One of the few dance writers to comment was Clive Barnes, who viewed it as an attempt at stylised biography by people “who know too much and care too much about the subject.” However there was universal praise for MacMillan’s reconstructions, which featured dancers from both The Royal and Festival Ballets.
In a column for The Times after the premiere Barnes wrote: “It (the dance) is exquisitely, and I use that word carefully, done. Time and again Ross and his dancers catch the precise image of one of those old Nijinsky photographs. Furthermore, with the exception of L'après-midi d'un faune, the visual reproductions by Nicholas Georgiadis of the original ballet designs are almost miraculous. Even more miraculous is the work of Kenneth MacMillan who, working from photographs, drawings and descriptions has produced “excerpts” from Nijinsky’s lost ballets – Jeux, which magically recreates all those photographs and Valentine Hugh drawings and Le Sacre du Printemps.”

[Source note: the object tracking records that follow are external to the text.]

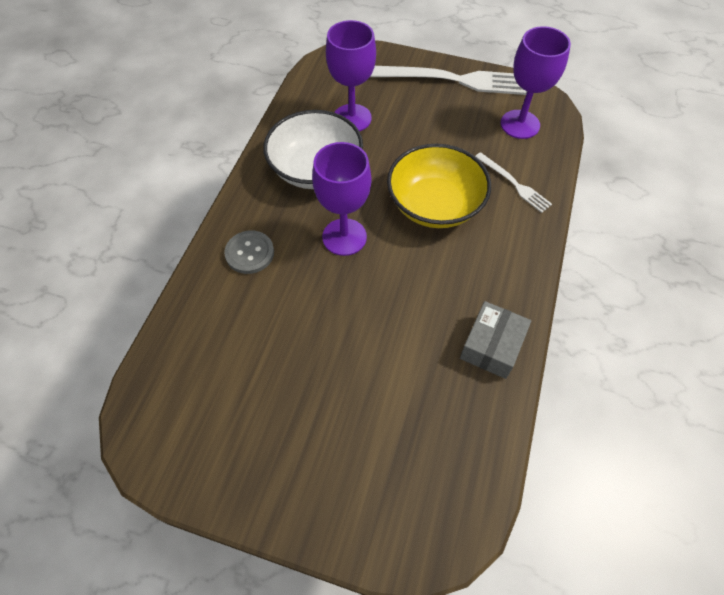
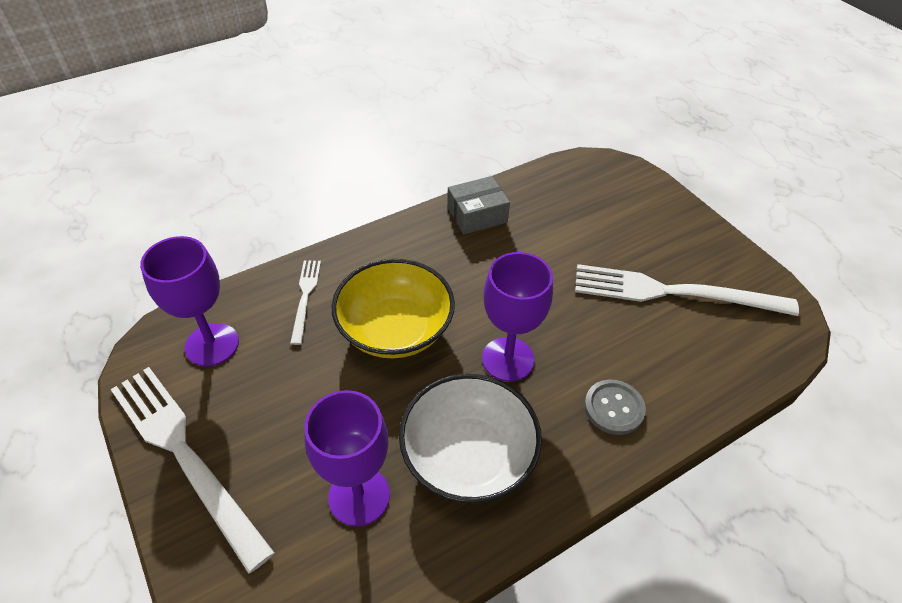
camera: 140 degrees left, 10 degrees down
(262, 390) = (674, 293): none -> white fork

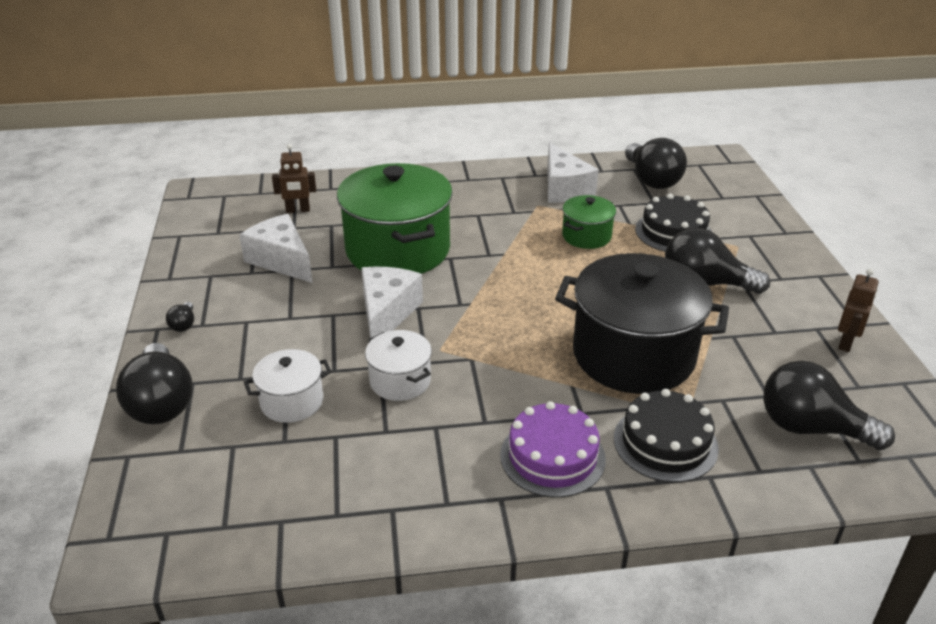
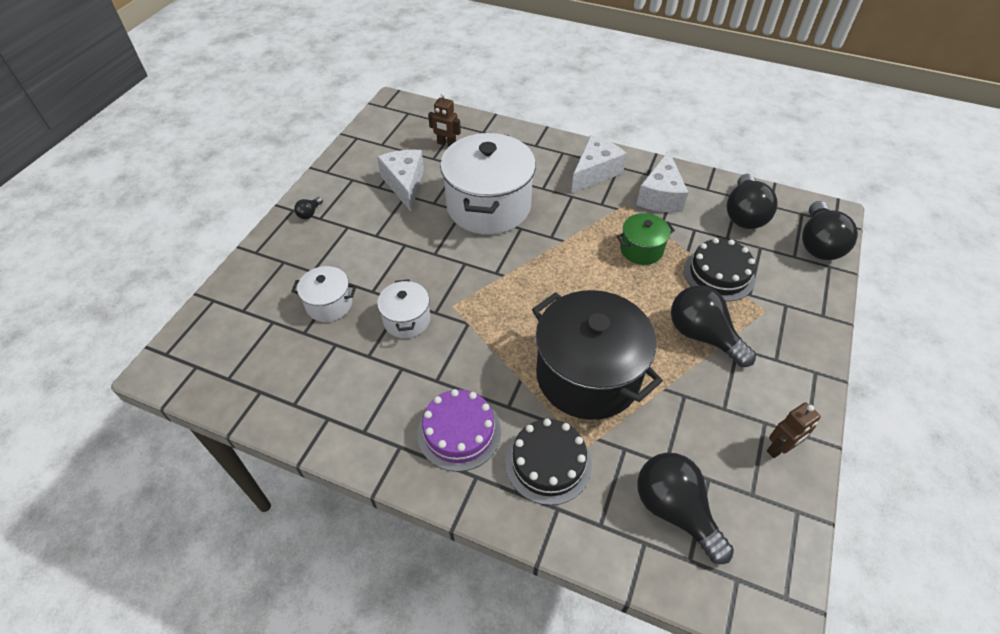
camera: 30 degrees right, 15 degrees up
(161, 403) = (256, 269): black light bulb -> black light bulb (818, 244)
(387, 313) = (440, 259): white cheese -> white cheese (595, 172)
(398, 250) = (488, 206): green pot -> white pot

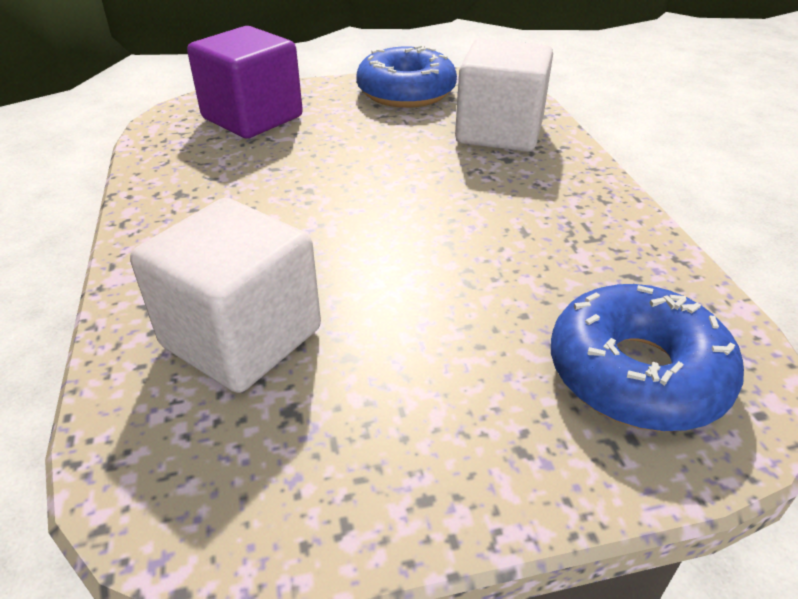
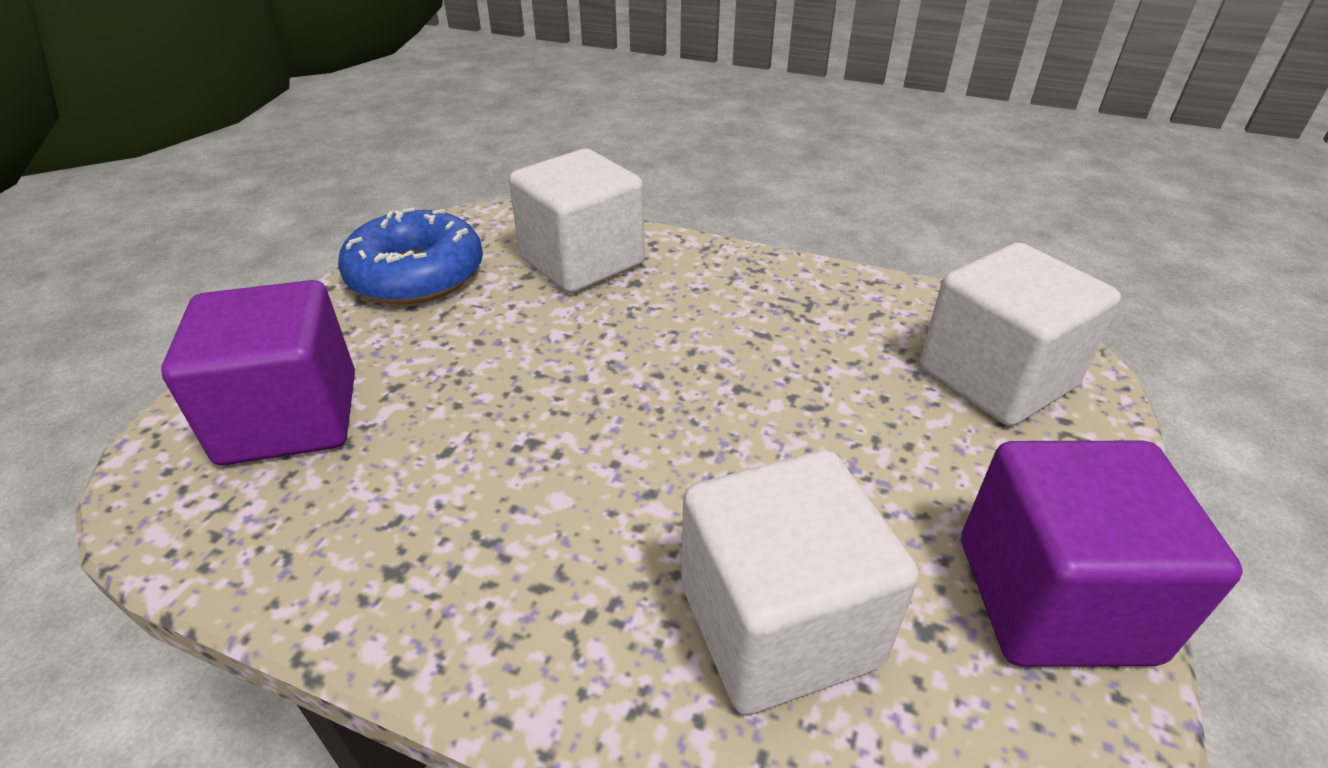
camera: 55 degrees left, 0 degrees up
(379, 478) = (1053, 599): none -> purple cube
(636, 373) = (996, 378): blue donut -> white cube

Monica Mason was cast as Maria Piltz, Nijinsky’s Chosen Maiden. MacMillan’s choreography was based on the archival evidence of the 1913 original and not on his own production for the Royal Ballet. However, the excerpts were just that, as Ross’s shot-list required short sections of choreography rather than sustained arcs of invention. Nonetheless, according to Jann Parry’s biography of MacMillan, Distant Drummer, his reconstructions of Jeux were particularly striking to those who watched them in the studio; MacMillan could not be persuaded to create a proper stage reconstruction afterwards.
Herbert Ross, the director, was himself a dancer and choreographer and married to the ballerina Nora Kaye, who was the film’s producer. In 1971 MacMillan had invited Ross to stage his choreographed version of Jean Genet’s The Maids for The Royal Ballet’s New Group.